Landscape print of the site of a battle between the U.S. Army and the Mexican Cavalry on September 21-22, 1846, during the Mexican War. It is one of five prints from the Army Portfolio. The peaceful valley with the Sierra Madre mountain range in the distance is contextualized in the lower margin, which explains the significance of various sites. This is a two-tone lithograph in black and a yellow tan color; other examples of the print, including one in the collection of the Library of Congress, have some additional color.
The prints were made from drawings by U.S. Army Captain Daniel Powers Whiting when he served under General Zachary Taylor as the army advanced from Corpus Christi, Texas, to Monterrey, Mexico, and captured the city. Whiting, a talented artist as well as an officer had made many more drawings, but all but five were lost in a Mississippi River steamboat that sank. These were transferred to stone by the prominent lithographer Charles Parsons, and published as an edition of 24 in 1847; hence they are scarce today. After 2002, Whiting’s great-great-grandson donated an even rarer complete set of five prints to the Corpus Christi Libraries, which was appraised at $25,000. According to a June 2011 article in the Corpus Christi Caller, a book based on Whiting’s memoirs and lithographs is being readied for publication.
Daniel Powers Whiting was an 1832 graduate of the U.S. Military Academy at West Point and trained there as a topographical artist. Following graduation he served in “Indian Territory” (Oklahoma) and in the Second Seminole War in Florida. In the summer of 1845 his regiment, the 7th U.S. Infantry, was sent to Texas to prepare for war with Mexico. During the Mexican War, he participated in the battles of Fort Brown, Monterrey, Veracruz and Cerro Gordo. In 1858, his regiment was sent to Utah to put down the “Mormon rebellion.” During the Civil War, he was no longer physically strong enough to fight, but served as commander at Fort Garland, Colorado and Fort Mifflin, Pennsylvania. He retired at age 55 as a Lieutenant Colonel. Whiting is buried at Arlington National Cemetery.
Charles Parsons was a British-born artist who emigrated to America as a child. He painted in oil and watercolor as well as working in lithography. At age 12 he was apprenticed to the New York lithographer George Endicott, and was associated with Endicott & Company until 1861, when he became head of the art department of Harper & Brothers, where he remained until retirement in 1889. He was elected an Associate Member of the National Academy of Design in 1862 and also was a member of the New York Water Color Society. Parsons is perhaps best known for his role in helping to create the classic look of Currier & Ives’ popular lithographs, along with the artists Louis Maurer, Arthur Fitzwilliam Tait, Fanny Palmer, Thomas Worth and George Henry Durrie (Bonfante-Warren). He is also remembered as an influential figure in American illustration, mentoring Edwin Abbey, Howard Pyle and others while at Harper’s.

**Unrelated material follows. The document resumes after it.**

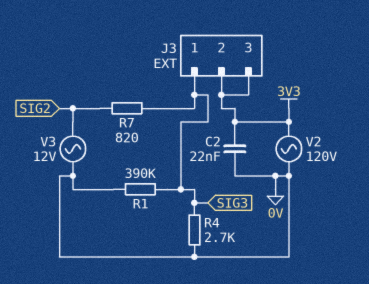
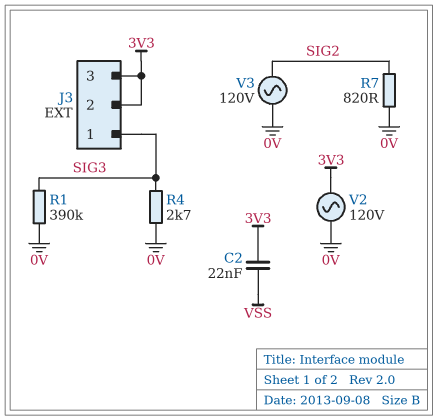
C2: 22nF (0V, 3V3) -> 22nF (3V3, VSS)
R7: 820 (SIG2, SIG3) -> 820 (0V, SIG2)
V3: AC 12V (0V, SIG2) -> AC 120V (0V, SIG2)

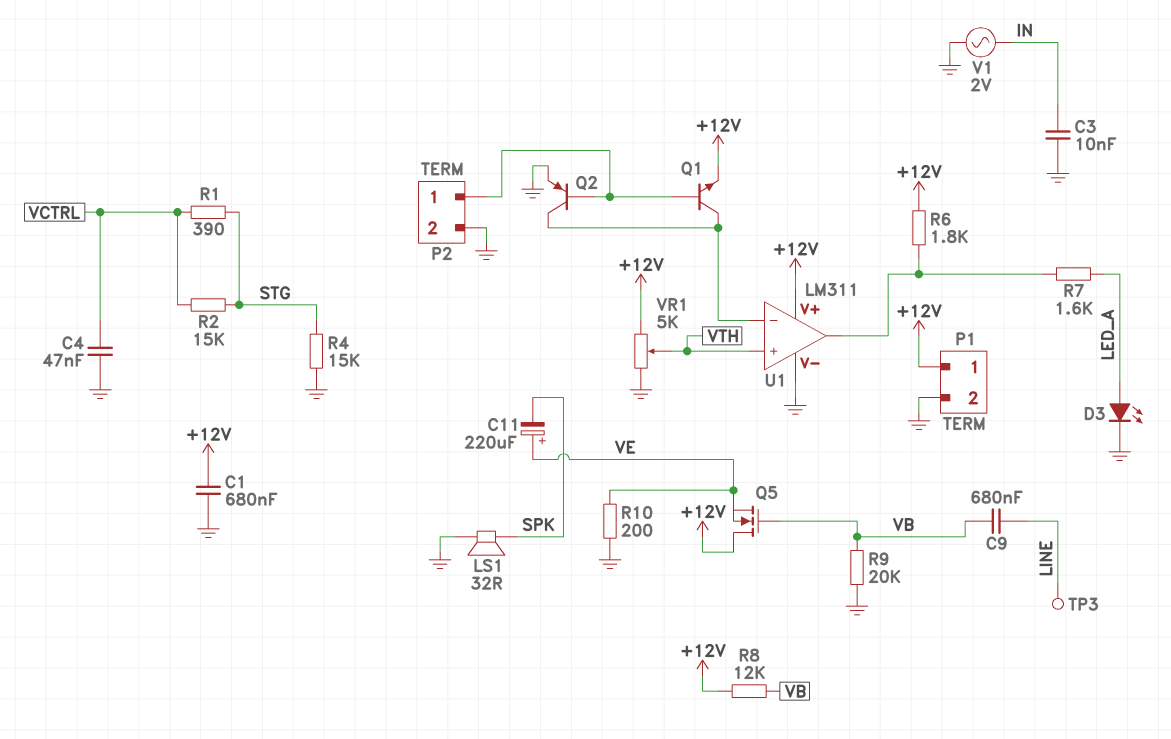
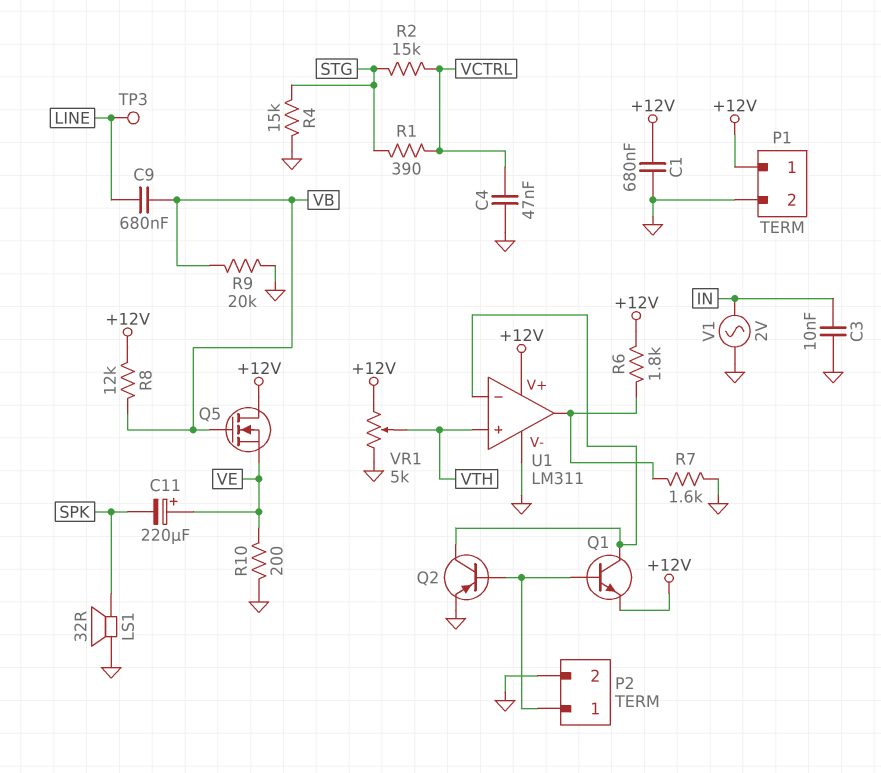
D3: LED (A LED_A, K GND) -> none
R7: 1.6k (LED_A, U1/out) -> 1.6k (GND, U1/out)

Through most of the 19th century, various members of the Endicott family operated firms in New York City specializing in lithography, engraving and printing, as well as the fine art and music business. The company was founded in 1828. George Endicott operated the concern under his own name from 1834 to 1844, and with William Endicott as G. & W. Endicott from 1845 to 1849. William continued the business under his own name after George’s death in 1849, joined by Francis Endicott in 1852. The last proprietor was George Endicott II, until 1896.
Full publication information: “D.P. Whiting Capt. 7th Inf. Del. On Stone by C. Parsons. Entered according to act of Congress in the year 1847 by D.P. Whiting in the Clerks Office of the district Court of the Southern district of New York. G. & W. Endicott Lith N.Y.”
Condition: Generally very good, recently professionally cleaned and deacidified, with some light remaining toning, wear, soft creases. Few short marginal tears and chips professionally restored as backed on Japanese paper.
Bonfante-Warren, Alexandra. Currier & Ives: Portraits of a Nation. New York: Metro Books, 1998. pp. 9, 23-41, 49.
Givens, Murphy. “A soldier’s life: the story of Daniel P. Whiting.” Corpus Christi Caller. 15 June 2011. http://www.caller.com/news/2011/jun/15/a-soldiers-life-the-story-of-daniel-p-whiting/?print=1 (28 September 2011).
Peters, Harry T. America on Stone. U.S.: Doubleday, Doran, 1931. pp. 171-175, 308.